Is that confusing enough for you?
Peter Skrzynecki’s “Immigrants at Central Station, 1951” was the subject of my tuition session yesterday. The coachee is doing the ESL course in English. On my way I took some pictures of Central from the perspective of the speaker in the poem – as I read it anyway. (We read the poem carefully so he could see why I had chosen my angles.) Of course it isn’t 1951 any more, but I do vividly remember migrant camps, and Central Station in the 1950s. What follows the poem is a sketch commentary around that HSC topic de jour — “Belonging”.
Immigrants at Central Station, 1951
It was sad to hear
The train’s whistle this morning
At the railway station.
All night it had rained.
The air was crowded
With a dampness that slowly
Sank into our thoughts –
But we ate it all:
The silence, the cold, the benevolence
Of empty streets.
Time waited anxiously with us
Behind upturned collars
And space hemmed us
Against each other
Like cattle bought for slaughter.
Families stood
With blankets and packed cases –
Keeping children by their sides,
Watching pigeons
That watched them.
But it was sad to hear
The train’s whistle so suddenly –
To the right of our shoulders
Like a word of command.
The signal at the platform’s end
Turned red and dropped
Like a guillotine –
Cutting us off from the space of eyesight
While time ran ahead
Along glistening tracks of steel.
Peter Skrzynecki’s “Immigrants at Central Station” describes a family who with other families has just arrived in Sydney from a migrant camp in western NSW. The poem is about the poet’s own family. As well as describing the scene, the poet tells us a lot about their feeling of not belonging in this new place and their fears about the future.
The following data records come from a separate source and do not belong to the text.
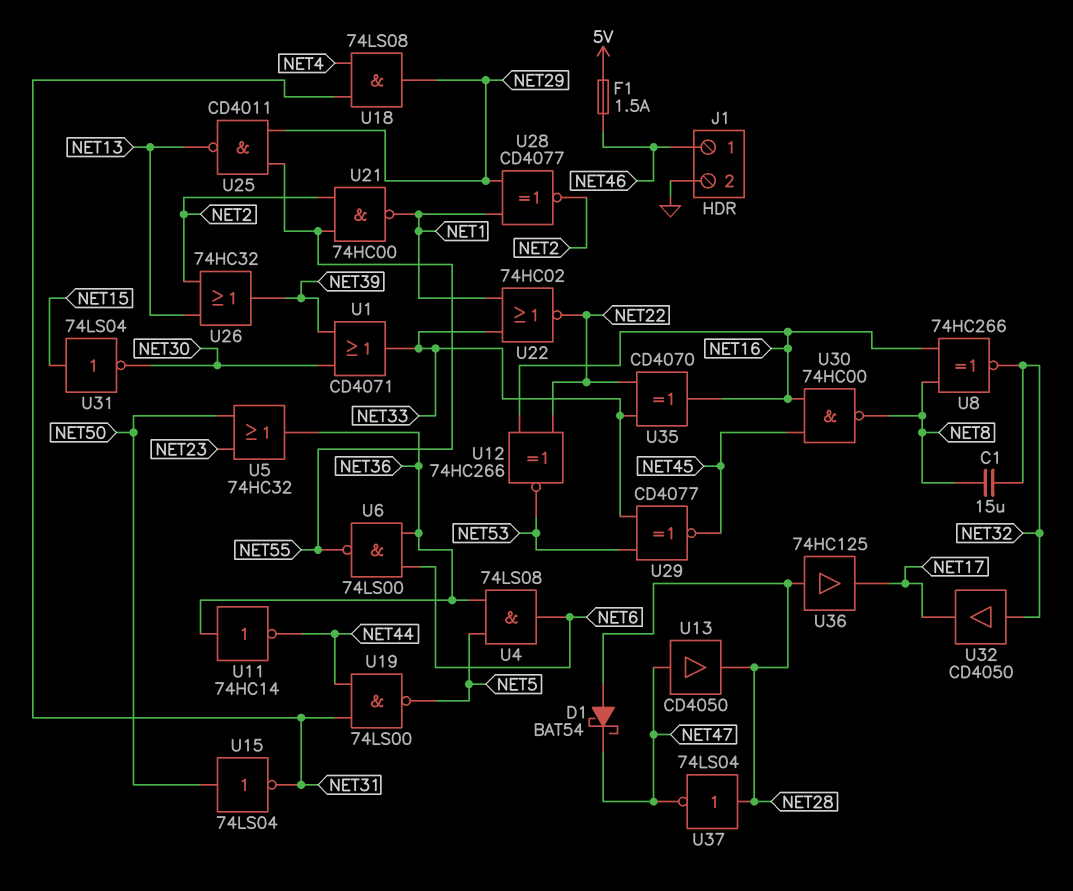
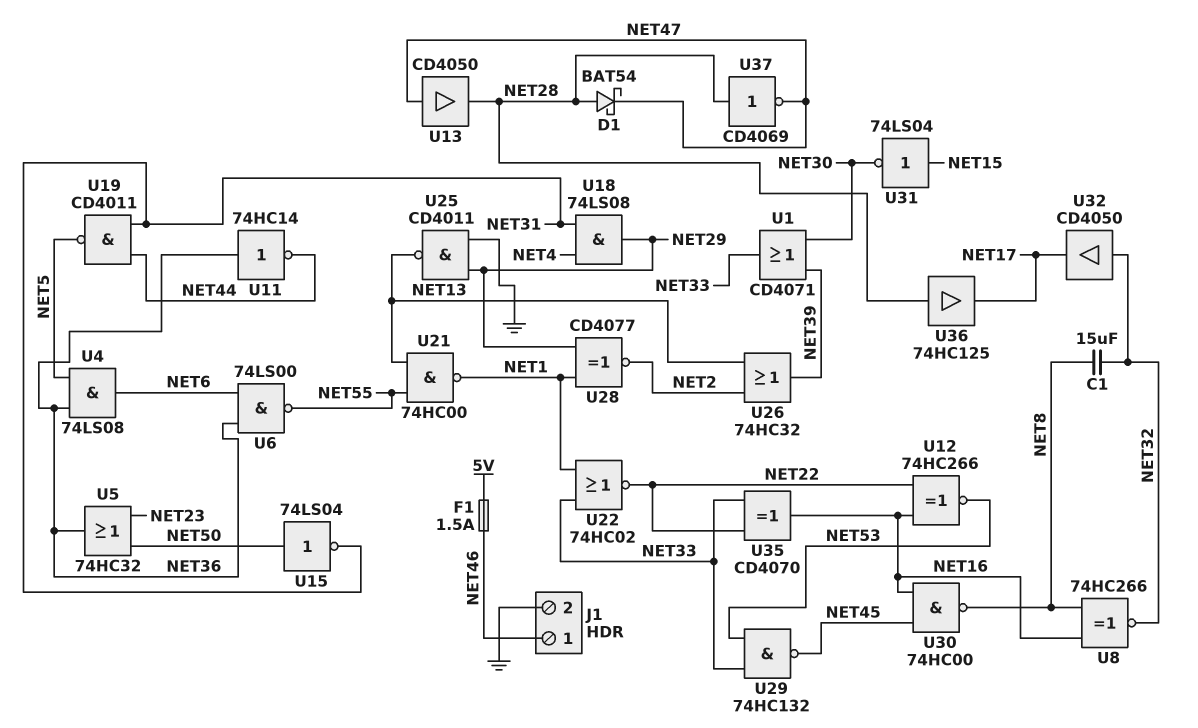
U19: NAND 74LS00 (in NET31, in NET44, out NET5) -> NAND CD4011 (in NET31, in NET44, out NET5)
U21: NAND 74HC00 (in NET2, in NET55, out NET1) -> NAND 74HC00 (in NET13, in NET55, out NET1)
U25: NAND CD4011 (in NET29, in NET55, out NET13) -> NAND CD4011 (in GND, in NET29, out NET13)
U29: XNOR CD4077 (in NET33, in NET53, out NET45) -> NAND 74HC132 (in NET33, in NET53, out NET45)
U37: NOT 74LS04 (in NET28, out NET47) -> NOT CD4069 (in NET28, out NET47)

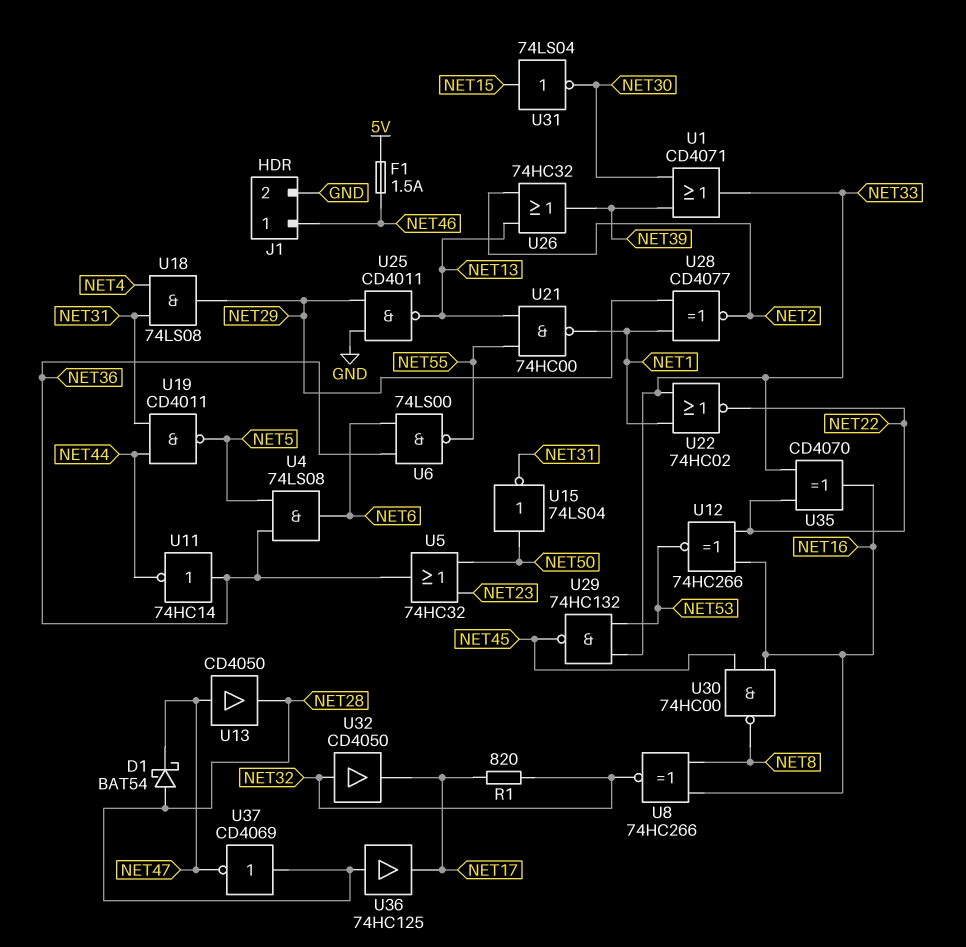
C1: 15uF (NET8, NET32) -> none
R1: none -> 820 (NET17, NET32)

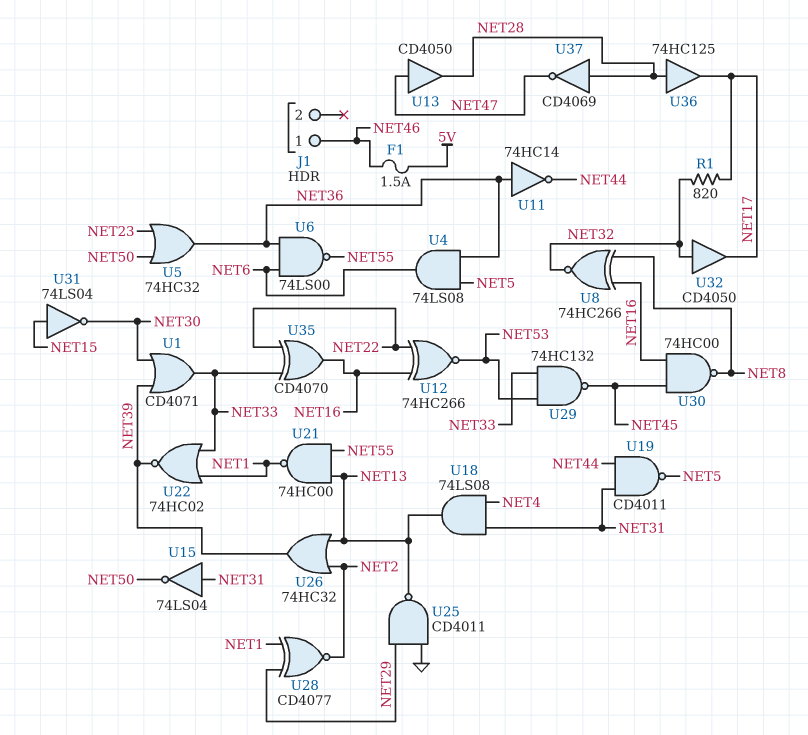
D1: schottky BAT54 (A NET28, K NET47) -> none
J1 pin 2: GND -> none
U15: NOT 74LS04 (in NET50, out NET31) -> NOT 74LS04 (in NET31, out NET50)
U18: AND 74LS08 (in NET4, in NET31, out NET29) -> AND 74LS08 (in NET4, in NET31, out NET13)
U22: NOR 74HC02 (in NET1, in NET33, out NET22) -> NOR 74HC02 (in NET1, in NET33, out NET39)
Their journey to Sydney had been through a night of rain, cutting them off from the landscape they were passing through, making them feel uncomfortable, and echoing their feelings
The air was crowded
With a dampness that slowly
Sank into our thoughts –
The families each huddle together not just for warmth but also because the only sense of belonging they have left is to the family and their few possessions represented by their luggage. In this city whose cold “benevolence” has controlled their lives for years now they feel anxious and lonely. They do not know anyone in those “empty streets”. They don’t even really know where they are going next, or what it will be like when they get there. They feel like “cattle bought for slaughter” or people about to face the guillotine. They have had very little choice in life up to now. But there is nothing they can do except to accept what they are given.
But we ate it all:
The silence, the cold, the benevolence
Of empty streets.
The whistle of the departing train which had left them at Central is a “sad” sound – the poet uses the word twice. The tracks back to where they came from are also tracks into their future. Like the steel of a guillotine blade the tracks are “glistening tracks of steel”. It could be though that the last image offers a little hope, as “glistening” does suggest light.